Calculating scissor region for deferred lighting

Started by
18 comments, last by Nairou 12 years, 7 months ago
I've been implementing deferred shading, and have finally got it working. However, as expected, performance is terrible when the number of lights increases, as every light is currently being rendered as a full-screen quad.

I'd like to limit the the rendering of each light using a scissor region, but I'm having trouble understanding how to calculate the screen-space region affected by the light. I've been trying to follow this tutorial, which is the only source I can find that talks about using scissor testing for deferred shading, but it isn't the easiest to understand.

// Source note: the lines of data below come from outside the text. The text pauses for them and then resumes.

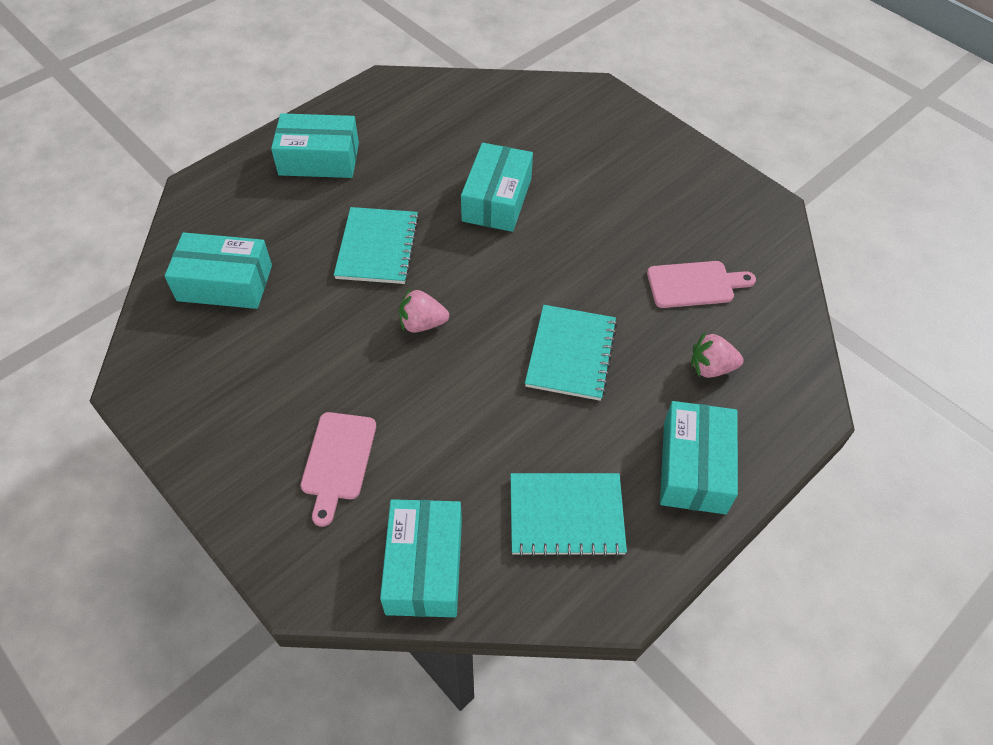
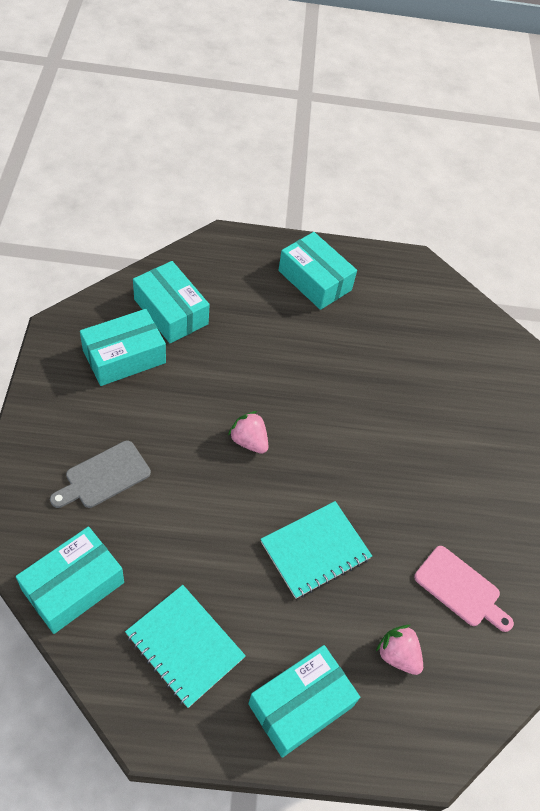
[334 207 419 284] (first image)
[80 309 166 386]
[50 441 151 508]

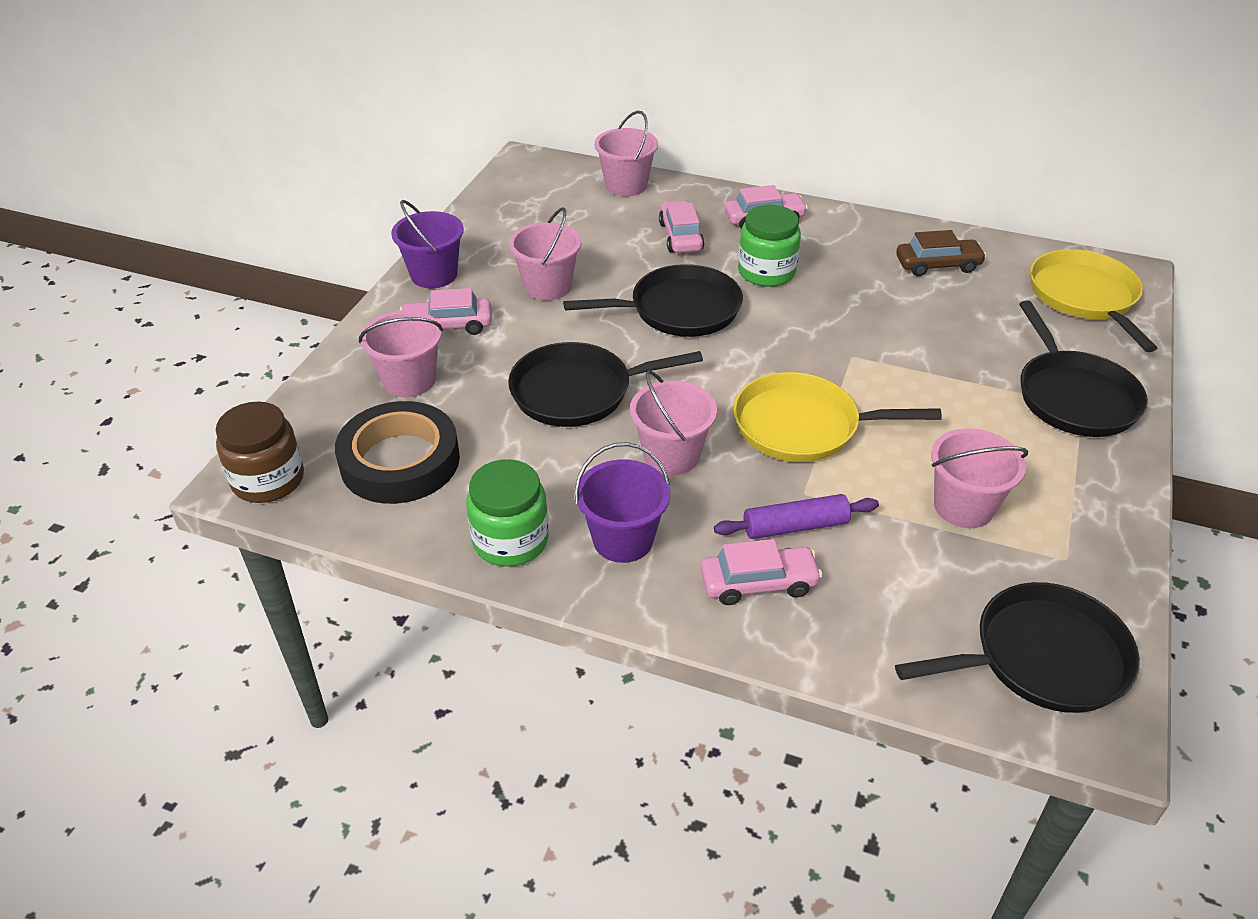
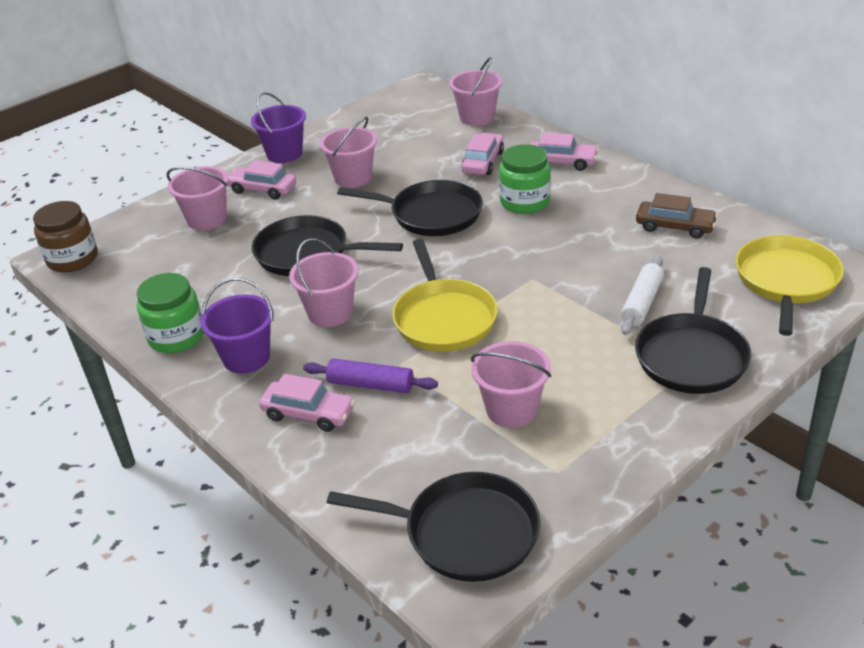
[335 401 460 504] (first image)
[621 256 664 335]
[392 239 498 351]

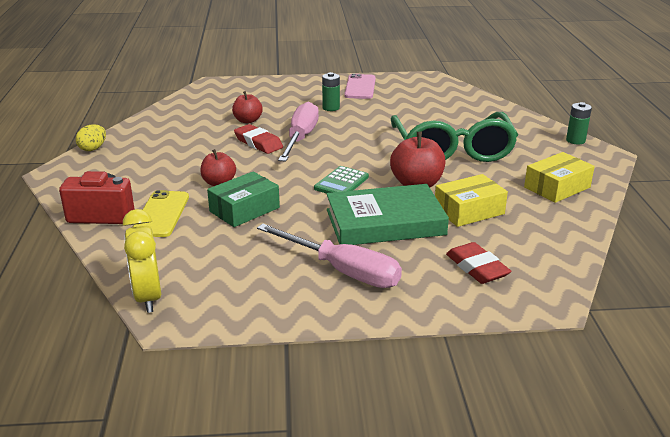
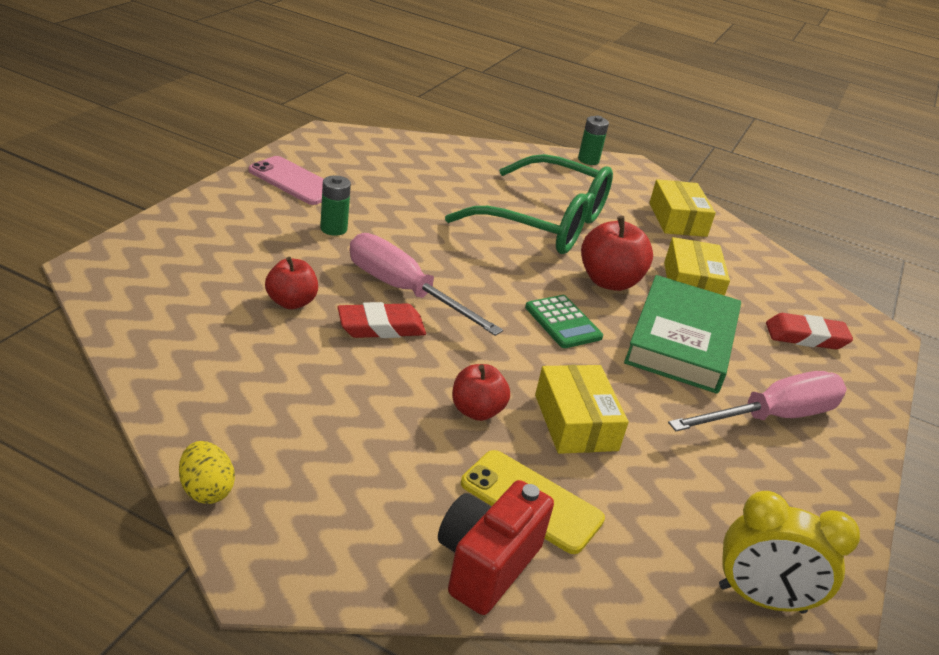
[535 365 629 454]

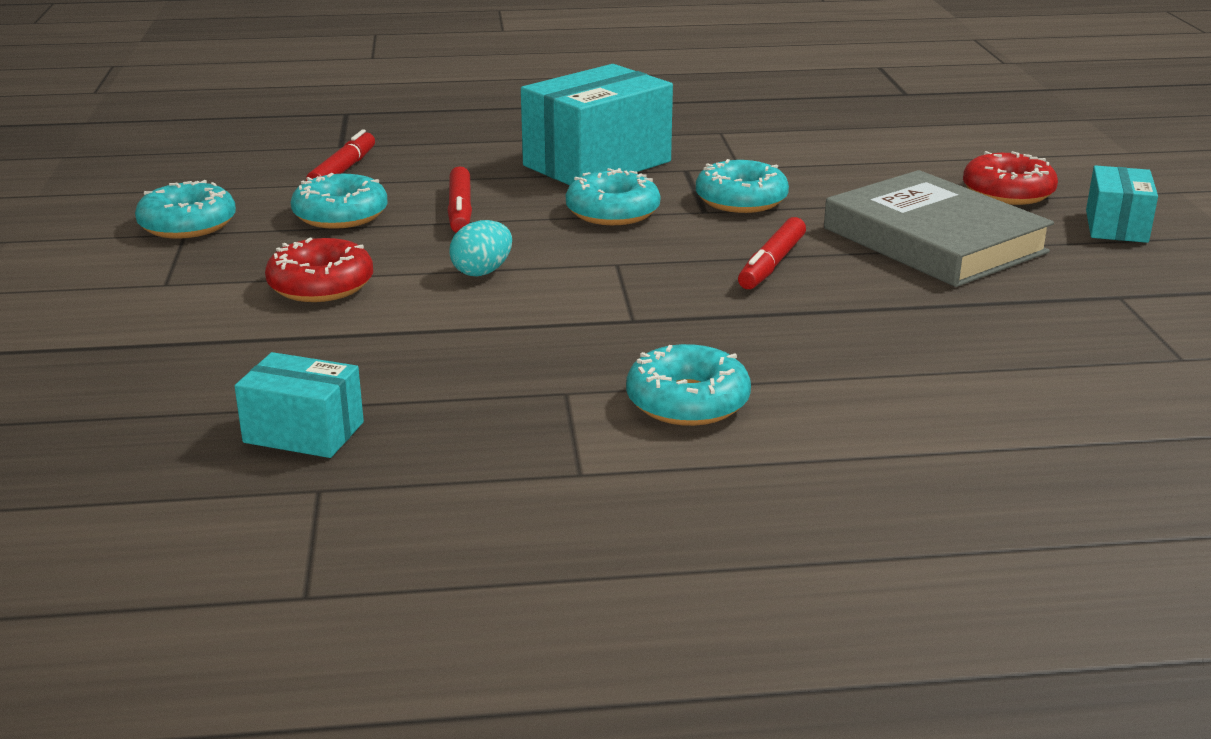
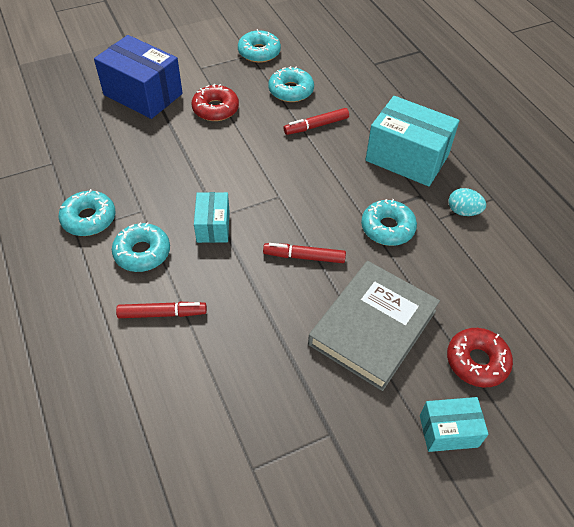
[94 35 183 119]
[194 192 229 243]
[116 302 207 318]
[448 188 486 216]
[58 189 115 236]

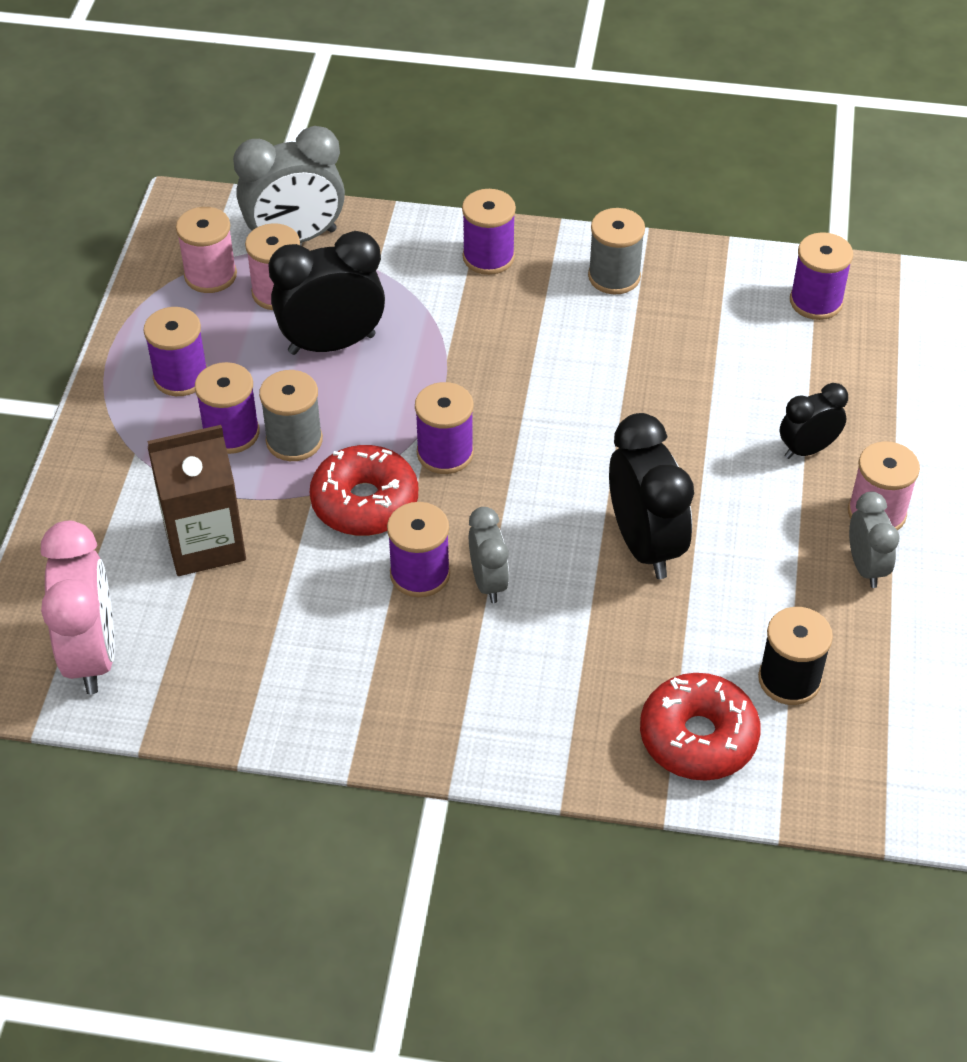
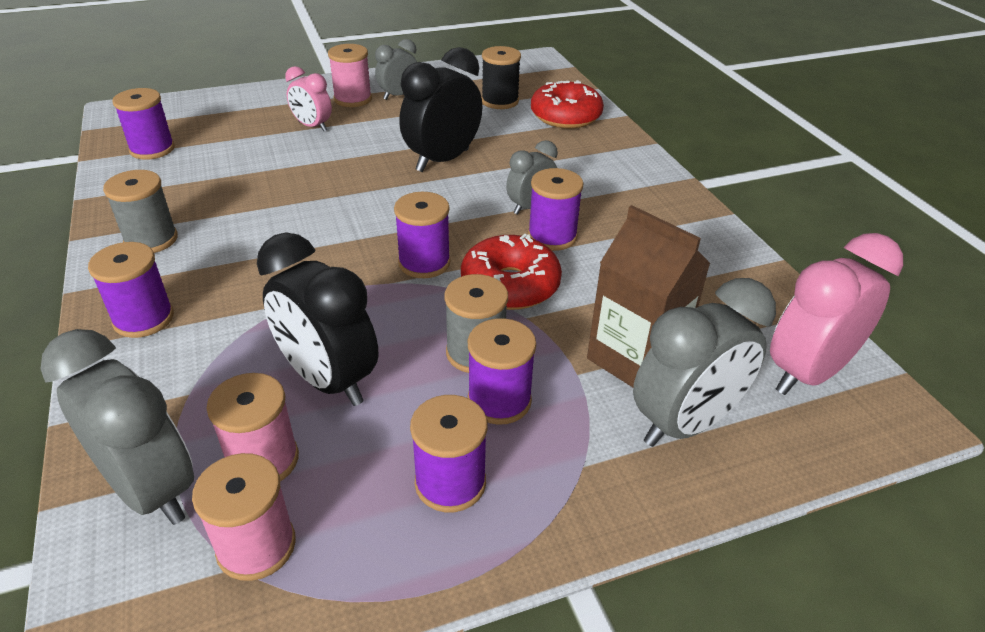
[633 278 776 447]
[285 66 332 131]

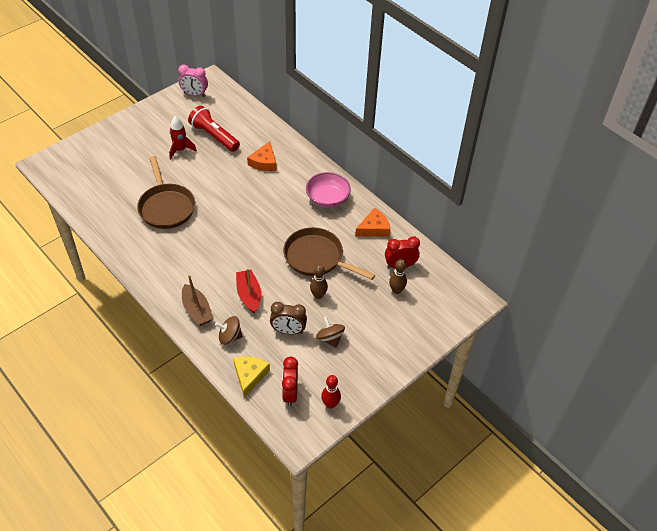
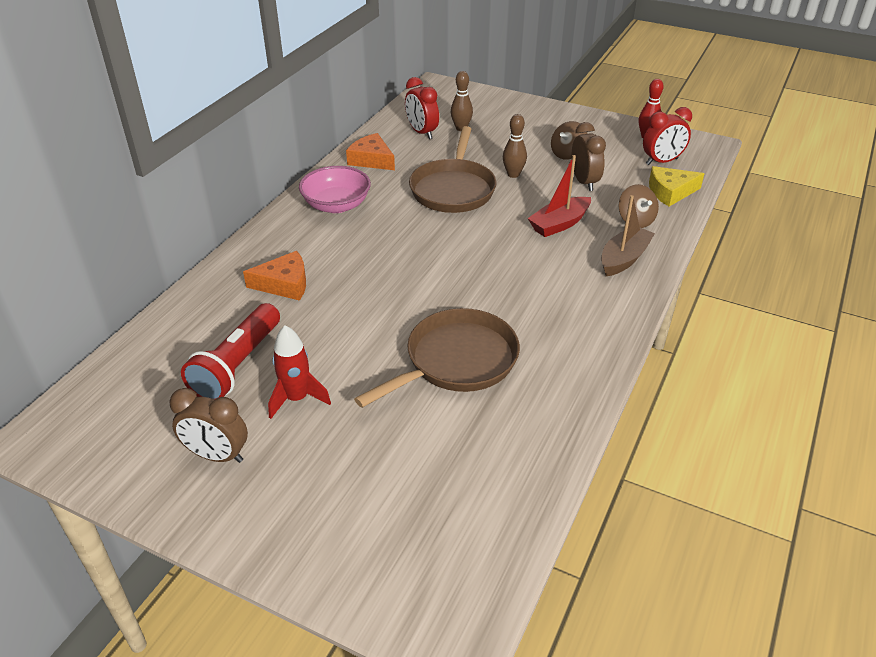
[178 65 208 97] (first image)
[169 388 248 463]

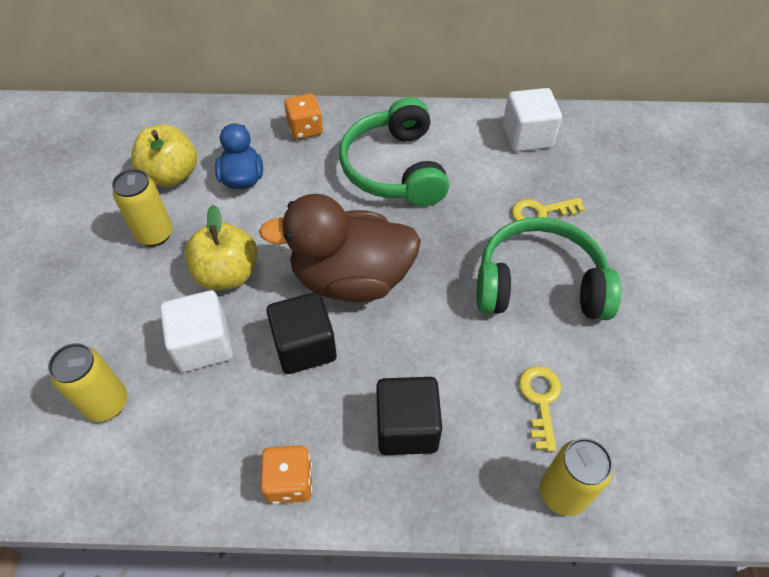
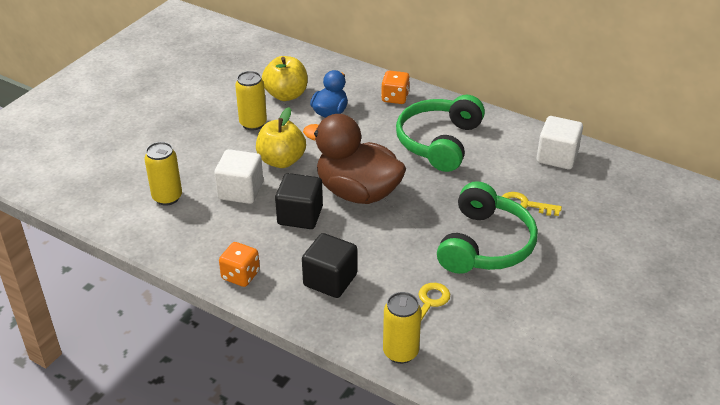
[437 181 538 274]

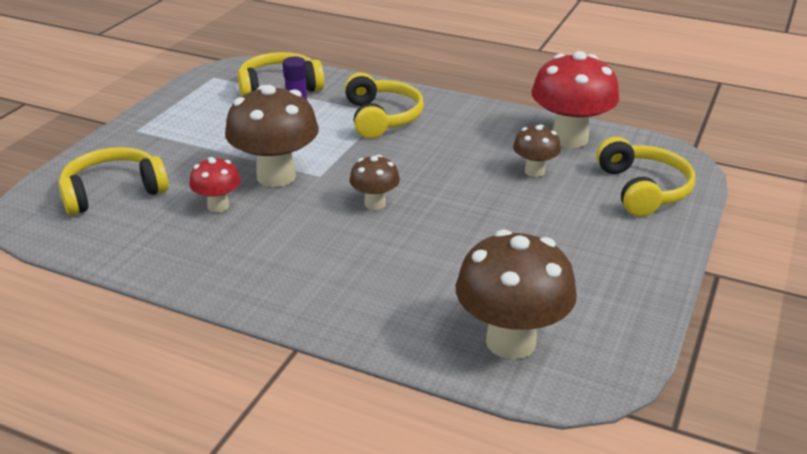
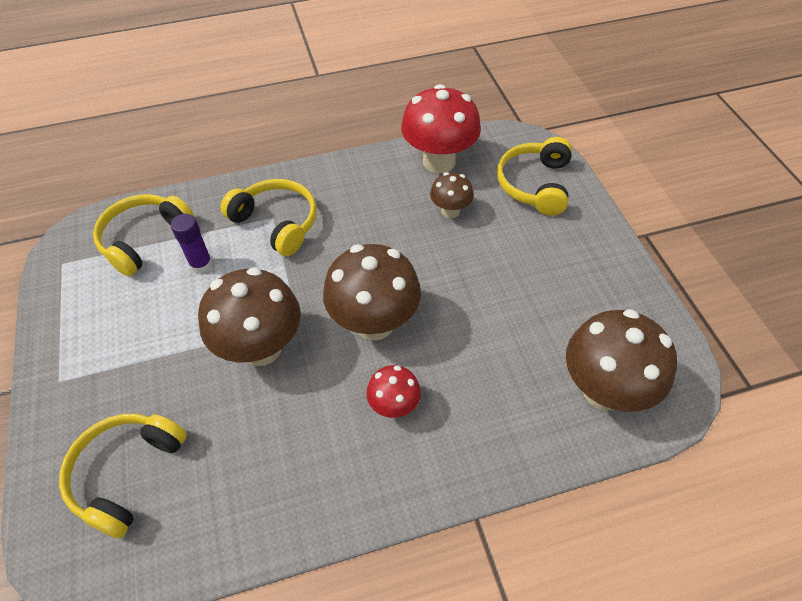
[366 365 421 418]
[497 137 572 216]
[323 244 421 341]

Does anyone have better references or explanations on how to calculate the region to scissor for a given light? I'm also open to other techniques besides scissor tests, but since I'm already using scissor testing, it seemed a good fit.
Advertisement
I too am interested in a good resource for this, although I think I have a good idea of how to acheive it. Currently I am only using a simple radius check in the frag. However, since doing 3d picking I think I've realized a different approach. If you take the view_matrix (camera_matrix) and the projection_matrix and find the corners of affect like this:

vec4 top_right_light_position = projection_matrix * view_matrix * vec4(light_position.x + light_radius, light_position.y + light_radius, light_posiion.z + light_radius, light_position.w);
vec4 botom_left_light_position = projection_matrix * view_matrix * vec4(light_position.x - light_radius, light_position.y - light_radius, light_posiion.z - light_radius, light_position.w);

You then know the bounds for the rectangle by using x, y, of each corner and can define a scissor rectangle. Although I'm sure there's a much better way to do this, and I haven't yet tested this. Just figured I'd give you some inspiration to get the wheels turning.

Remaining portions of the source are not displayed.